My concern for Yogendra Yadav's mental health has only peaked. He could not hack it as a psephologist or a career-protestor. If he cannot even write a decent opinion piece without sounding unhinged and monumentally stupid - what does he do next?

The West Bengal Assembly elections are only weeks away and with the admittedly meteoric rise of the Bhartiya Janta Party in the state, it is not difficult to imagine the absolute and thorough panic attacks that the entire ecosystem might be experiencing. Mind you, there is absolutely no guarantee that BJP will be able to clinch a decisive victory in the state, but the rise, the sheer rise has sent certain elements within the ecosystem into a rather strange spiral into madness. One such panic attack was detailed in The Print, owned by Shekhar Gupta, written by our very own Icchadhari protestor, Yogendra Yadav.

Article by Yogendra Yadav on Bengal elections in The Print
Article by Yogendra Yadav in The Print

In this unhinged ramblings of a presumably mad man, Yogendra Yadav, who seems to have made the switch from a newly anointed farmer leader to a political analyst yet again, essentially tells people that they need to be scared about the 2021 Bengal elections, not because who might win in the end, but what the process of these elections would do to the state.
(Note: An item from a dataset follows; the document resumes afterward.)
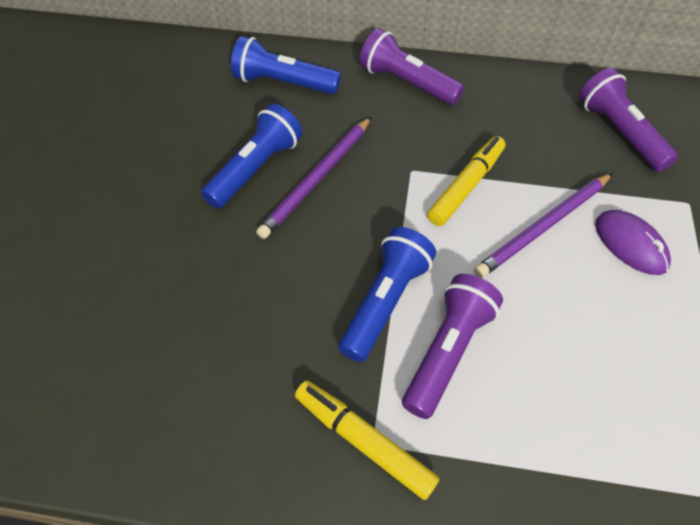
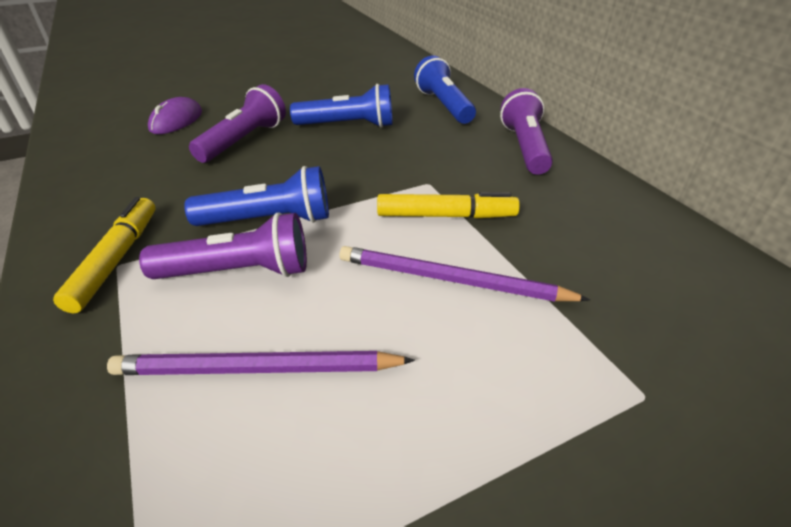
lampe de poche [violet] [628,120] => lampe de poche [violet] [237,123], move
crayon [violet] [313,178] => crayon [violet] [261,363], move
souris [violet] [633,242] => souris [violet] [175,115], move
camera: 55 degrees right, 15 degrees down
In a stunning display of just what an abomination one man can be and also, how incompetent (considering before turning into an Icchadhari protestor, he used to be a failed psephologist), he truly is, Yogendra Yadav has this to say:

Article by Yogendra Yadav on Bengal elections in The Print
Article by Yogendra Yadav on Bengal elections in The Print

He first says that BJP has an ‘outside chance’ of winning Bengal since it did rather badly in the last assembly elections. He then says that there might also be a situation where they come “so close, yet so far” and hence, could essentially indulge in violence. First and foremost, this article gives me a better understanding of why Yogendra Yadav was compelled to turn into an Icchadhari protester – there is absolutely no chance he could have made a successful career in psephology with such idiotic statements. Secondly, it gives us a peek into the beating his mental health seems to have taken over the years – changing careers ever so often can possibly lead to some form of cognitive dissonance that we see a reflection of here.
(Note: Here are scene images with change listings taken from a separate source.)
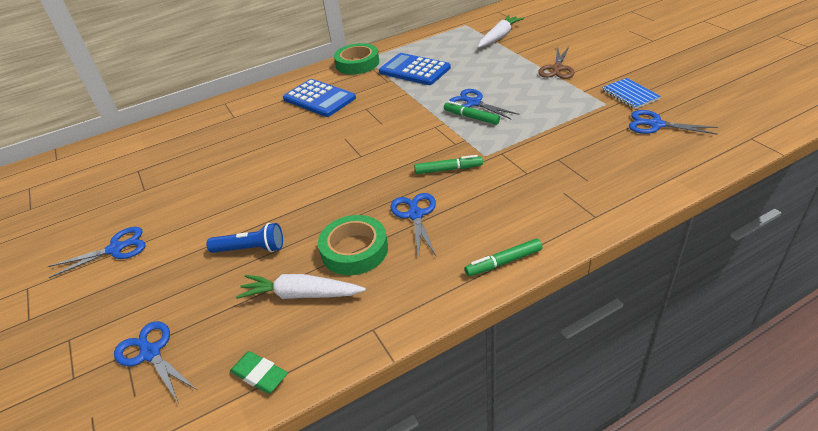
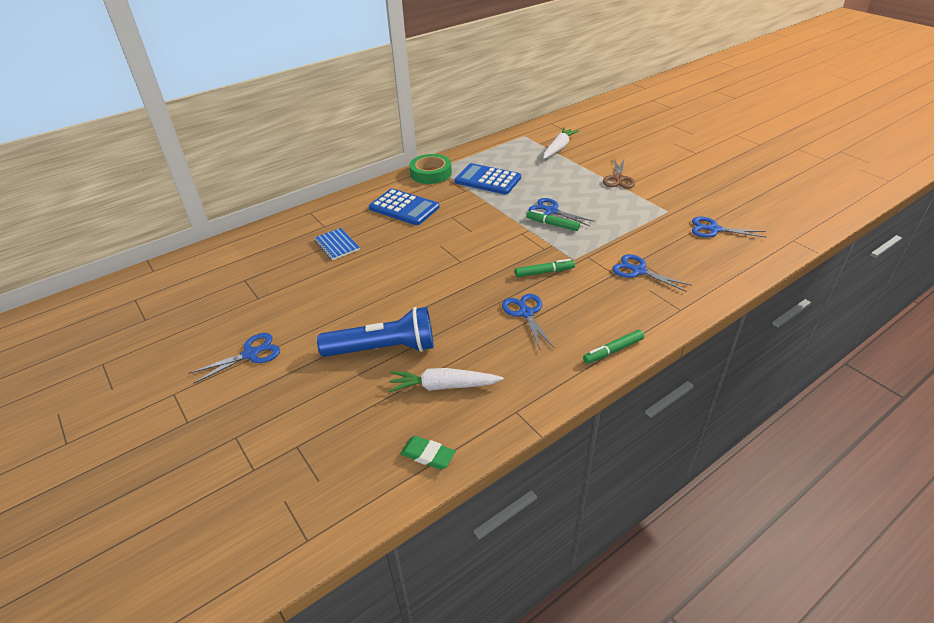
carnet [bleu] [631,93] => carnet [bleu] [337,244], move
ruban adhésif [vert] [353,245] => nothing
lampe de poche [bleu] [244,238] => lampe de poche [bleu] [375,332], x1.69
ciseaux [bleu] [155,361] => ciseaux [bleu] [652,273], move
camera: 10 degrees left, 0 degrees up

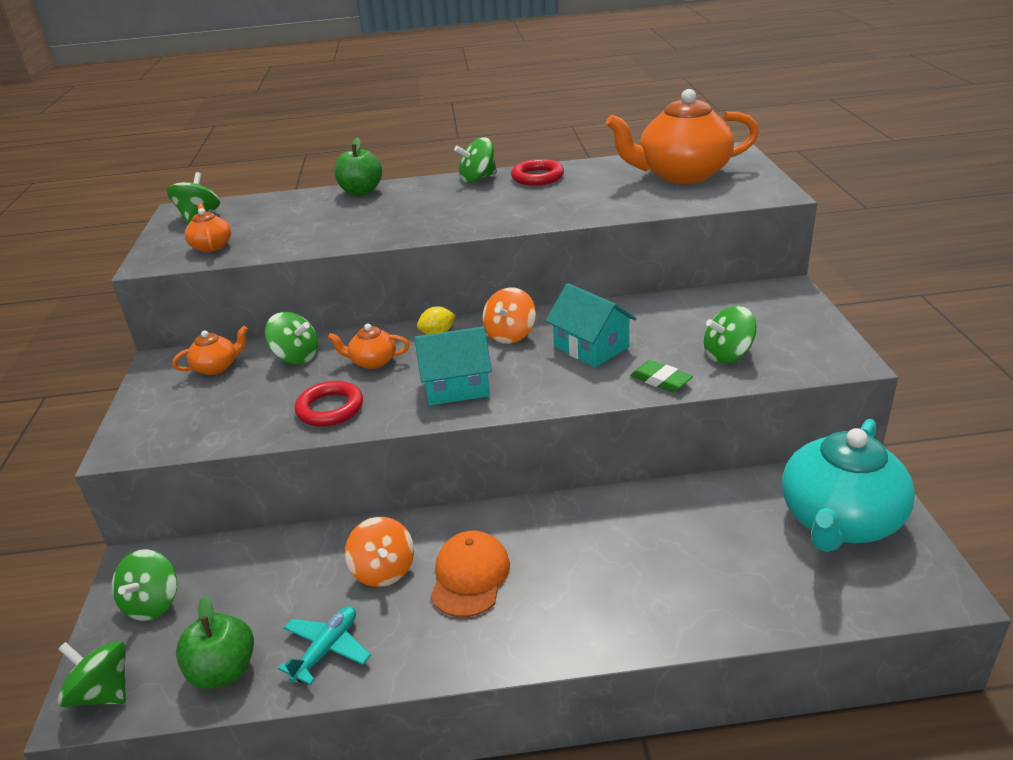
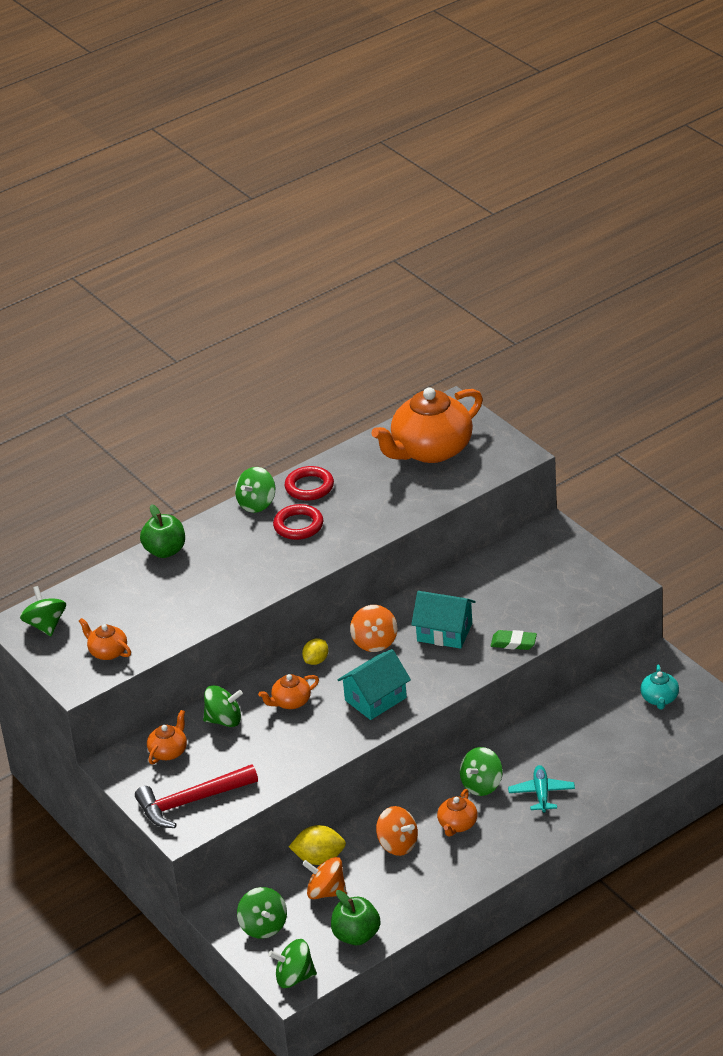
toupie [vert] [730,334] => toupie [vert] [481,771], move
anneau [rouge] [329,404] => anneau [rouge] [298,522], move
théière [turquoise] [848,485] => théière [turquoise] [659,686], x0.45
casquette [orange] [470,574] => théière [orange] [457,813]
avion [turquoise] [324,645] => avion [turquoise] [541,789], move
nothing => marteau [rouge] [196,796]
nothing => citron [jaune] [317,845]
nothing => toupie [orange] [324,878]
camera: 30 degrees left, 5 degrees up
Beyond the jibes, however, it is essential to understand how Bengal politics work. When the TMC routed the Communists, it was following the exact trajectory that BJP has followed. A terrible assembly performance, followed by a decent electoral performance and culminating in a clean sweep of the state. Electoral politics isn’t like solving a simple equation where LHS equals RHS. It is not about Lok Sabha seats translating to Assembly seats to the decimal.

But, of course, the beautiful mind of Yogendra Yadav is perhaps too fried to grasp such nuanced concepts – or perhaps – this is just him being devious. I leave that decision to the readers.

Essentially, Yogendra Yadav started by saying that BJP has had a meteoric rise in the state. He then went on to say that they have no chance of winning the state and ended with “it might be a close fight and hence, they might indulge in violence”. A mark of a good psephologist – all outcomes laid out neatly, so matter what the result is – he gets to say ‘I told you so’.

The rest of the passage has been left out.